Consider the situation at the beginning of Brian Flynn’s excellent 1931 mystery, The Orange Axe. A young woman is being threatened and tormented by a blackmailer. Six young men, all friends and/or relatives of the victim, are determined that the blackmailing villain, André de Ravenac will be put to death as the result of a complex and – they feel quite sure – foolproof plan to end de Ravenac’s blackmailing exploits. The young men will draw lots to decide which one of them will actually commit murder, while the others play lesser roles in a carefully developed conspiracy to cover up the crime and mask the real criminal. Nobody in the group will ever know who carried out the murder.
And so the plan is carried out. De Ravenac is murdered – the victim of a knife thrust through the heart. And that’s when bits and pieces of the plan start going wrong. It happens in The Orange Axe, by Brian Flynn. It's the subject of this week's audio review on the Classic Mysteries podcast, and you can listen to that complete review online by clicking here.
With a state visit under way in London from the President of a small political republic, Sir Austin Kemble, the director of Scotland Yard, agrees to invite his friend and semi-official investigator, Anthony Bathurst to take over the investigation. (Bathurst is the principal detective in nearly all of the mysteries written by Brian Flynn.) He - and readers - will soon discover that there's a great deal more going on here than meets the eye.

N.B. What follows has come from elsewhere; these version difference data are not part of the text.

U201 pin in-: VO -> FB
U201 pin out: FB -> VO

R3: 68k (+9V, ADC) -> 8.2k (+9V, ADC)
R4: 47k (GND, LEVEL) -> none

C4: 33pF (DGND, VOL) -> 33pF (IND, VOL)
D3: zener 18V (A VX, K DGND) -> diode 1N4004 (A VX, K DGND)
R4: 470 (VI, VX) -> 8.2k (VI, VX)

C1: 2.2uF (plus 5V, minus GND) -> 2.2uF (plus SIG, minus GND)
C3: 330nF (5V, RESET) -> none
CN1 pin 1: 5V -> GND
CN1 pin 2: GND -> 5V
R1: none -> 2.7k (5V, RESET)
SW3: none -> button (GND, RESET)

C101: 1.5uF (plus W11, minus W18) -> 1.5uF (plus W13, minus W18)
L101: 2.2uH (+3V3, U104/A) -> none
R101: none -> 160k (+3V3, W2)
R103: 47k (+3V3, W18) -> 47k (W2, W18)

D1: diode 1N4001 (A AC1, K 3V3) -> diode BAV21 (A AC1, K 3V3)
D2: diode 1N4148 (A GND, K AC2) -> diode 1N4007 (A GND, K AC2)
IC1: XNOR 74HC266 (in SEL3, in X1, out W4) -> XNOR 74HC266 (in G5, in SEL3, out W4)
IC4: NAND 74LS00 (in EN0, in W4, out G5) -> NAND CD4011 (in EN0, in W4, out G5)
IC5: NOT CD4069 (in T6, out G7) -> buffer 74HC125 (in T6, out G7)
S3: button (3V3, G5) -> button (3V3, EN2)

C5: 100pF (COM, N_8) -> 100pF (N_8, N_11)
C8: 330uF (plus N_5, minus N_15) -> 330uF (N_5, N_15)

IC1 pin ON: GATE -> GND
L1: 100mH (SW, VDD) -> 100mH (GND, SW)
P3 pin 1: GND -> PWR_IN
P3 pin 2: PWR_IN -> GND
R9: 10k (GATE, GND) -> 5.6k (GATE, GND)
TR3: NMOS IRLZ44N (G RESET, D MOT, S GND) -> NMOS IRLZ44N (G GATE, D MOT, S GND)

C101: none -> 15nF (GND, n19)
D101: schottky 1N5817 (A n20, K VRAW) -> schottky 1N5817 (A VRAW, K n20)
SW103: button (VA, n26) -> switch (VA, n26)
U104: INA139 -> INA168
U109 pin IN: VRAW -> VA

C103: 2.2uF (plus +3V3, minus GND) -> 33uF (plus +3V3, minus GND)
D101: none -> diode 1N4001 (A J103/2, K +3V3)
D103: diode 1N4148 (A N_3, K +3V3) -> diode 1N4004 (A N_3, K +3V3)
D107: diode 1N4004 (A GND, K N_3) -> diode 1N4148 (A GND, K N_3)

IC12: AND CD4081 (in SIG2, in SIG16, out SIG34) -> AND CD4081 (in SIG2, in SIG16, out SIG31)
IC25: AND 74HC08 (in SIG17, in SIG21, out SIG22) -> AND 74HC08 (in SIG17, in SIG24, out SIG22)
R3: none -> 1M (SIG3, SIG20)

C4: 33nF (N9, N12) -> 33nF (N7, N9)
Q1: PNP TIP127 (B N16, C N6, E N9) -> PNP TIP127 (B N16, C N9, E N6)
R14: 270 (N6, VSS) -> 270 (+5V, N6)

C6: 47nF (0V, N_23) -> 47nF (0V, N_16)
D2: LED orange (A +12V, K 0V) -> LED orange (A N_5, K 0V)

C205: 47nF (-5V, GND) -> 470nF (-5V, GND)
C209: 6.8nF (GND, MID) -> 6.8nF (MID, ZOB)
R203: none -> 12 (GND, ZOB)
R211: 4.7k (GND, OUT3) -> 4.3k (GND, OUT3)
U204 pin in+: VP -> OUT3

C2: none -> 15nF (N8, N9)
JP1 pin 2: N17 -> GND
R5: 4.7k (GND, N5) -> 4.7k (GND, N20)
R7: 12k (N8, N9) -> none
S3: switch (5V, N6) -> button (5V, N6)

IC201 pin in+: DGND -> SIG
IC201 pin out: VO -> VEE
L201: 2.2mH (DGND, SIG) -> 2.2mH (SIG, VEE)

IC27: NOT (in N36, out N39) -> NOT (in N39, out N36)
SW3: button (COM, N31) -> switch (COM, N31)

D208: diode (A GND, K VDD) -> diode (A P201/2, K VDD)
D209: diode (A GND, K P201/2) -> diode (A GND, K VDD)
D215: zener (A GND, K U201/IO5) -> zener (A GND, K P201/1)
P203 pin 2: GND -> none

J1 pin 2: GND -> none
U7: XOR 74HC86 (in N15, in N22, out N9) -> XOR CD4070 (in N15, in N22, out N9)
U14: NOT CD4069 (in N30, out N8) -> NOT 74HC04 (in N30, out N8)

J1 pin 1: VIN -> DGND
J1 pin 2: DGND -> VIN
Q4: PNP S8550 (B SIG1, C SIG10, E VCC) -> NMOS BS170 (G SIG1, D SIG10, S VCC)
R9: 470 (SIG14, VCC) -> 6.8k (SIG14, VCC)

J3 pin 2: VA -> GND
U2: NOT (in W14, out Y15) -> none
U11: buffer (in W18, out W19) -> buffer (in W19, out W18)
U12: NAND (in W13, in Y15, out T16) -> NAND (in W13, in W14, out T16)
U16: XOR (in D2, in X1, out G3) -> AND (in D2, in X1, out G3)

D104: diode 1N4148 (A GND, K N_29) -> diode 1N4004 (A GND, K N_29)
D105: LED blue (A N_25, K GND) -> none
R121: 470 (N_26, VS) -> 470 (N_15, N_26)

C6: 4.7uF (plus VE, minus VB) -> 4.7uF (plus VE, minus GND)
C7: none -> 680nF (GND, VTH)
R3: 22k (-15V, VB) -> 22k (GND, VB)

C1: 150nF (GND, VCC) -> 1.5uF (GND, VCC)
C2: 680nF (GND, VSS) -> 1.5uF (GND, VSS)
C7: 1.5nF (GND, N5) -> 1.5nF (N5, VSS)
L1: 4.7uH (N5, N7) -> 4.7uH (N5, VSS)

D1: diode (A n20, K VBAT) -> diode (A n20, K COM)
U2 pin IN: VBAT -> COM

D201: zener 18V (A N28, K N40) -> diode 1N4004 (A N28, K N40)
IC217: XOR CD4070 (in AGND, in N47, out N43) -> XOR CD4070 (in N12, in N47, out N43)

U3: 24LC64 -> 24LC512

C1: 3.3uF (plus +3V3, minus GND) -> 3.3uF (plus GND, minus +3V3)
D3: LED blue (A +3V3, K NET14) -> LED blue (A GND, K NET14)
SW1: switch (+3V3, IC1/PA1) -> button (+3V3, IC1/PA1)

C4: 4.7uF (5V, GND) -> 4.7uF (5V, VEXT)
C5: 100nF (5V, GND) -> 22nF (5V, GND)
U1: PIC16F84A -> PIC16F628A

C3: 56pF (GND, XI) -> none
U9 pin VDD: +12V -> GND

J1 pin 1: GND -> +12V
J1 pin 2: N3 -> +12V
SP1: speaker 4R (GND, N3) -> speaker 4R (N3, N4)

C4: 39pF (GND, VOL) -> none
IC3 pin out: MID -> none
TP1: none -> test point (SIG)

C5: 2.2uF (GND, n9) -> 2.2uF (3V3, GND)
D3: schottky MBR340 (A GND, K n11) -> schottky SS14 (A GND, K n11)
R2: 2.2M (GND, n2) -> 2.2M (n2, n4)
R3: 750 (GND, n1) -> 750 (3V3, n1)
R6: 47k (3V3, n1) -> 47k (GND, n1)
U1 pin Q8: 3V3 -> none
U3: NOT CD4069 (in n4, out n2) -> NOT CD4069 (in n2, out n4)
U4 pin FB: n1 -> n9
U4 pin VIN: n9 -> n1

And we’re off on a race, first to follow the clues left by the murderer…then, perhaps, to develop a logical response. It will all end in a highly dramatic confrontation between Anthony Bathurst and the killer, as Bathurst tries to find proof of the guilt of a suspect whose identity, I think, when finally revealed, is liable to surprise the reader. The Orange Axe, by Brian Flynn, is a remarkably clever mystery that I think you would enjoy. This new edition from Dean Street Press also features an introduction by mystery historian Steve Barge to both the author and this book.